Artikel 7. Inschrijving

  • 1 De directeur van een school schrijft een leerling slechts in na overlegging van:

    • a. een bewijs van uitschrijving van de leerling van een andere school of een school of instelling voor ander onderwijs, welk bewijs op het moment van inschrijving niet ouder is dan 6 maanden, of

    • b. een schriftelijke verklaring van de ouders dat de leerling binnen een periode van 6 maanden voorafgaand aan de inschrijving niet eerder op een andere school of een school of instelling voor ander onderwijs was ingeschreven.

  • 2 Het bewijs van uitschrijving dan wel de verklaring, bedoeld in het eerste lid, onderdeel b, wordt bewaard in de administratie van de school.

  • 3 De directeur doet in het geval, bedoeld in het eerste lid, onderdeel a, dan wel in het geval, bedoeld in het eerste lid, onderdeel b, indien hem bekend is op welke andere school of school of instelling voor ander onderwijs de leerling was ingeschreven buiten de in het eerste lid, onderdeel b, bedoelde periode, onder vermelding van de datum van inschrijving op zijn school, binnen 1 week schriftelijk mededeling van de inschrijving aan de directeur van de school of de school of instelling voor ander onderwijs waarop de leerling voordien was ingeschreven.

  • 4 De directeur schrijft de leerling in met ingang van de dag waarop de leerling de school voor het eerst bezoekt.

  • 5 In afwijking van het vierde lid, schrijft de directeur de leerling die de school voor het eerst bezoekt op de eerste schooldag van het schooljaar, in met ingang van 1 augustus van dat schooljaar, tenzij de leerling op 1 augustus de leeftijd van 4 jaar nog niet heeft bereikt.

Artikel 8. Uitschrijving

  • 1 De directeur van de school waar een leerling staat ingeschreven, schrijft de leerling, indien deze de school verlaat, uit met ingang van de dag waarop de leerling de school voor het laatst heeft bezocht.

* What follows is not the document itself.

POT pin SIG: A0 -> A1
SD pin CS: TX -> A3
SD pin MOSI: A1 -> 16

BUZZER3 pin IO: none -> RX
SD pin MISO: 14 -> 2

De directeur schrijft de leerling die wordt uitgeschreven na op de laatste schooldag van het schooljaar te hebben bezocht, uit met ingang van 31 juli van dat schooljaar.

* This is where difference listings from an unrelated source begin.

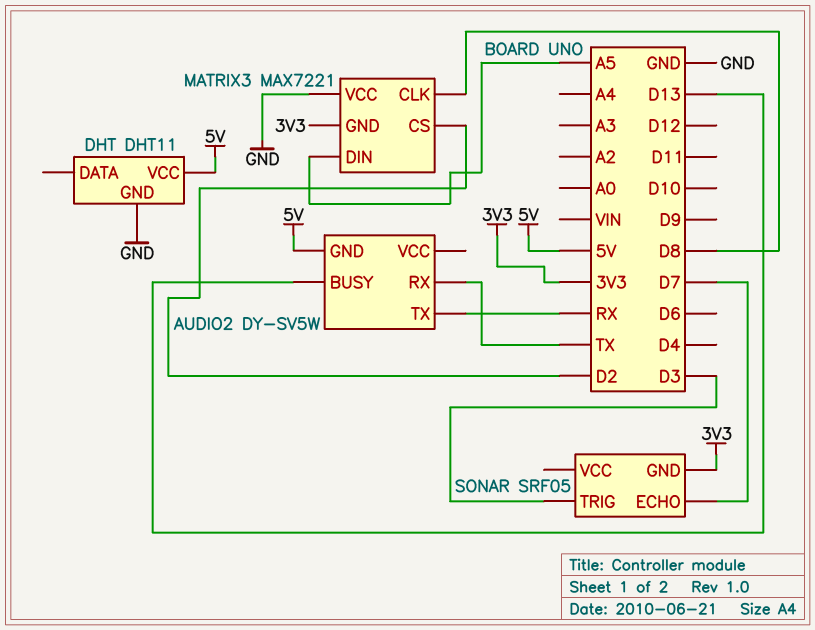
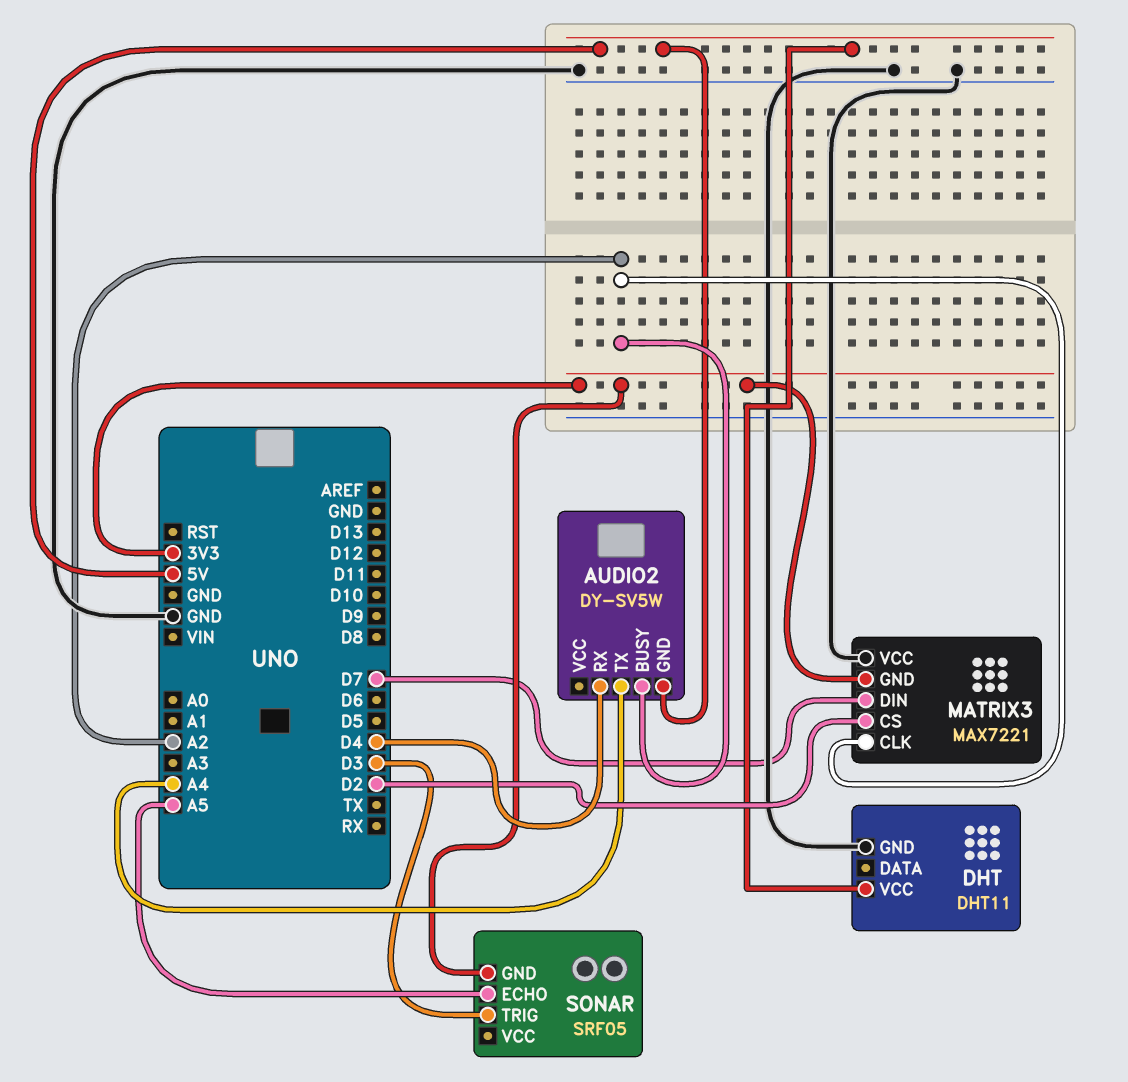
AUDIO2 pin BUSY: D13 -> A2
AUDIO2 pin RX: TX -> D4
AUDIO2 pin TX: RX -> A4
MATRIX3 pin CLK: D8 -> A2
MATRIX3 pin DIN: A5 -> D7
SONAR pin ECHO: D7 -> A5

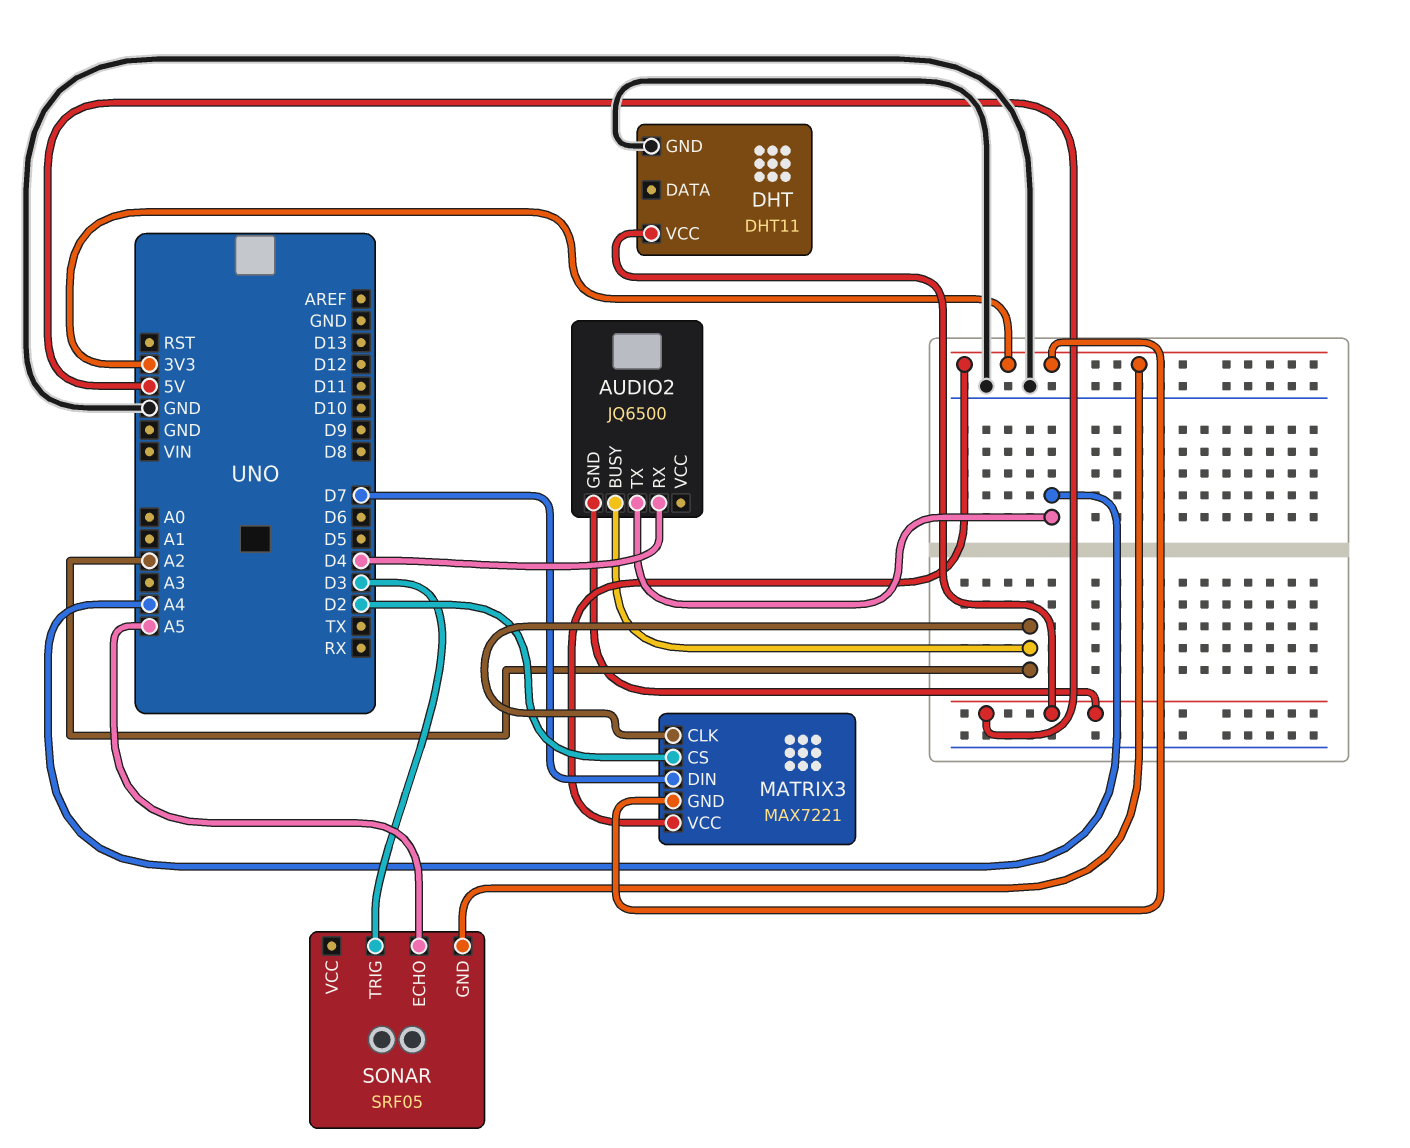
AUDIO2: DY-SV5W -> JQ6500
MATRIX3 pin VCC: GND -> 3V3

  • 2 De directeur, bedoeld in het eerste lid, verstrekt de leerling een bewijs van uitschrijving.

  • 3 Indien de directeur van een school op wiens school de leerling stond ingeschreven binnen vier weken na de dag waarop de leerling de school voor het laatst heeft bezocht een mededeling ontvangt van de directeur, rector of centrale directie van een school of een school of instelling voor ander onderwijs, van de inschrijving van de leerling op diens school, wijzigt de directeur de datum van uitschrijving, bedoeld in het eerste lid, alsnog in de datum van de dag voorafgaande aan de inschrijving op de andere school of de school of instelling voor ander onderwijs.

Artikel 9. Inhoud leerlingenadministratie

  • 1 De directeur van een school draagt er zorg voor dat een overzichtelijke leerlingenadministratie beschikbaar is van:

    • a. de inschrijving, de uitschrijving en het verzuim van de leerlingen op de school, en

    • b. de gegevens van de leerlingen en hun ouders die noodzakelijk zijn voor de berekening van de bekostiging.

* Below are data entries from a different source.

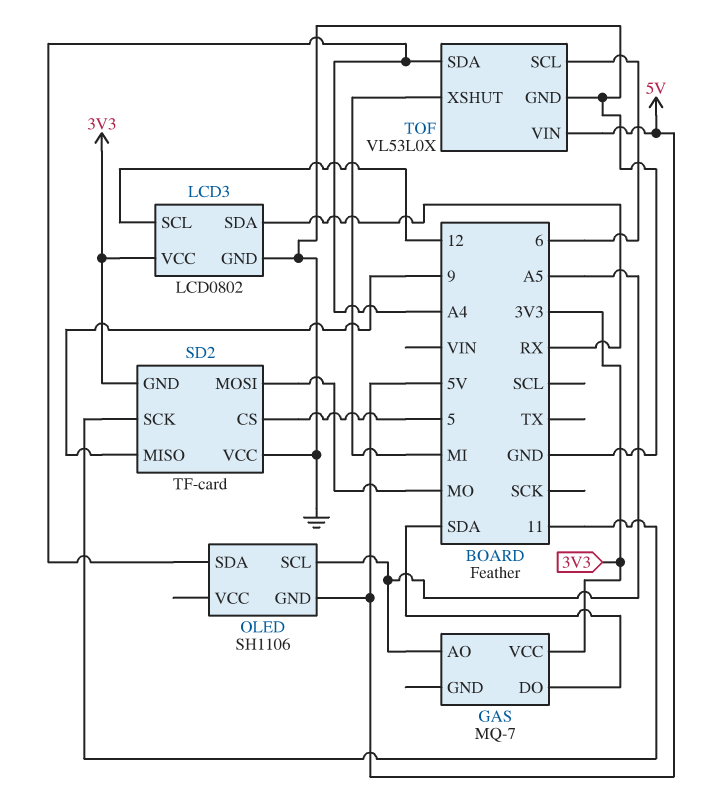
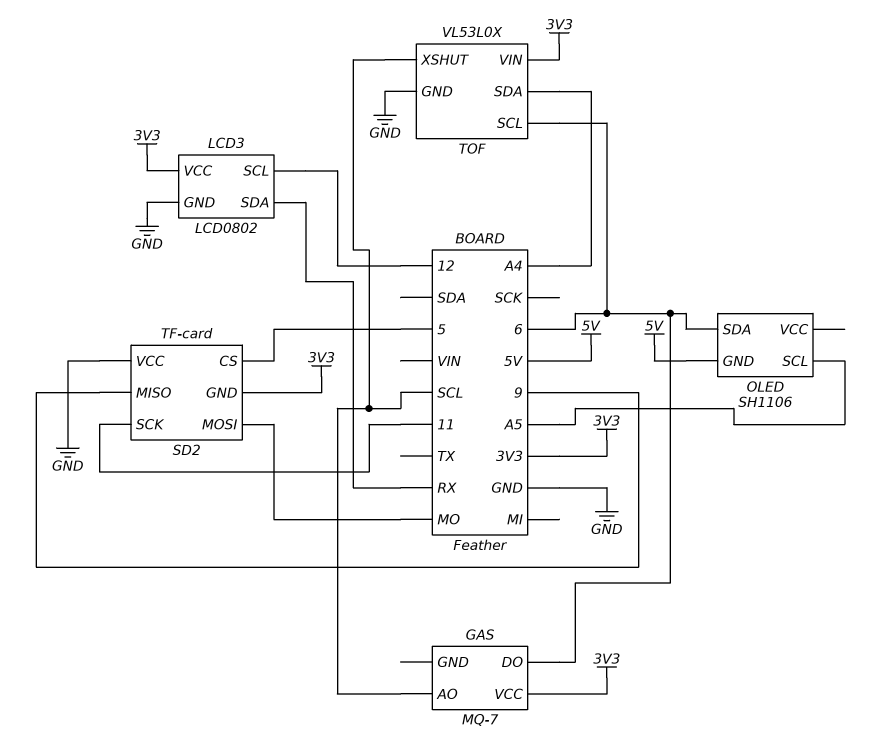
GAS pin AO: A5 -> SCL
GAS pin DO: SDA -> 6
OLED pin SDA: A4 -> 6
TOF pin VIN: 5V -> 3V3
TOF pin XSHUT: MI -> SCL

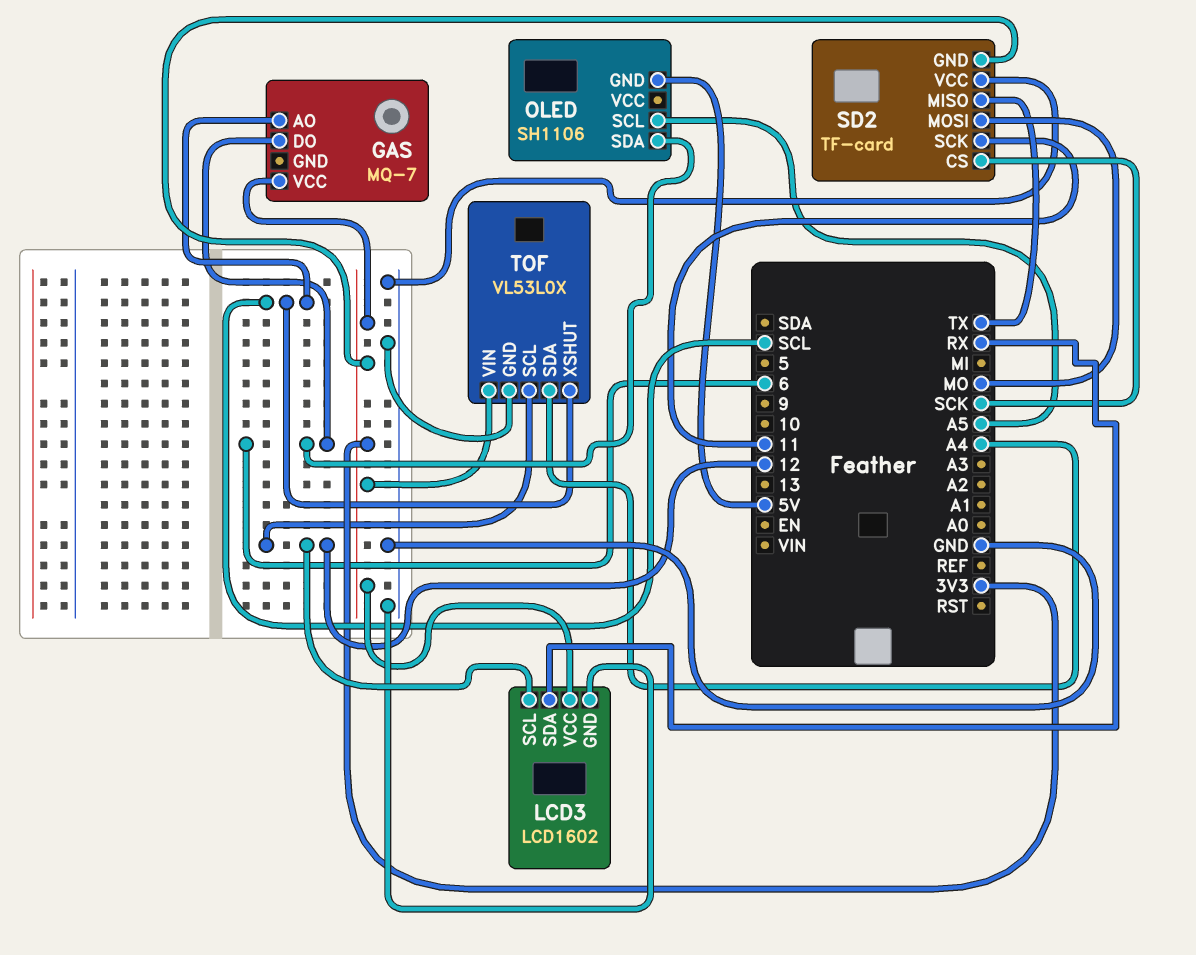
LCD3: LCD0802 -> LCD1602
SD2 pin CS: 5 -> SCK
SD2 pin MISO: 9 -> TX
TOF pin SCL: 6 -> 12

  • 2 Bij ministeriële regeling kunnen regels worden gesteld over de wijze waarop de leerlingenadministratie wordt ingericht.

Artikel 10. Bewaren van gegevens

  • 1 De gegevens, bedoeld in artikel 9 worden in ieder geval gedurende vijf jaar nadat de desbetreffende leerling van de school is uitgeschreven in de leerlingenadministratie bewaard.

Artikel 11. Verstrekken gegevens aan Minister

  • 1 Het bevoegd gezag zendt voor 15 februari indien de teldatum 1 februari is, dan wel binnen twee weken na een andere teldatum, aan Onze Minister, de Inspectie van het onderwijs en, indien het een bijzondere school betreft, aan het bestuurscollege, een opgave van het aantal leerlingen overeenkomstig artikel 5.

  • 2 Indien als gevolg van de wijzigingen op grond van artikel 8, een wijziging optreedt in de in het eerste lid bedoelde opgave, doet het bevoegd gezag van de school waarvan de leerling is respectievelijk leerlingen zijn uitgeschreven, binnen 6 weken na de teldatum daarvan mededeling aan Onze Minister, de Inspectie van het onderwijs en, indien het een bijzondere school betreft, aan het bestuurscollege.

  • 3 Bij ministeriële regeling kan de termijn, bedoeld in het eerste en tweede lid worden verlengd en wordt vastgesteld op welke wijze de opgave, bedoeld in het eerste lid, wordt gedaan.

Artikel 12. Verklaring bevoegd gezag

Het bevoegd gezag verstrekt gelijktijdig met de verklaring, bedoeld in artikel 125, vierde lid, van de wet, een verklaring over de juistheid en tijdige aanmelding van de gegevens waarop de bekostigingsbedragen zijn of worden gebaseerd.

Hoofdstuk 4. Vaststelling bekostiging en extra bekostiging

Artikel 13. Vaststelling bekostiging en gewijzigde vaststelling

  • 1 Onze Minister stelt jaarlijks uiterlijk op 1 januari, de bekostiging, bedoeld in artikel 100, tweede en derde lid, van de wet, vast voor zover deze mede gebaseerd is op het aantal leerlingen op de teldatum. De bedragen hebben betrekking op een kalenderjaar.

  • 2 Indien de verklaring van de deskundige aanleiding geeft tot wijziging van de bekostiging, bedoeld in het eerste lid, stelt Onze Minister voor 1 oktober de bekostiging voor het huidige jaar nader vast.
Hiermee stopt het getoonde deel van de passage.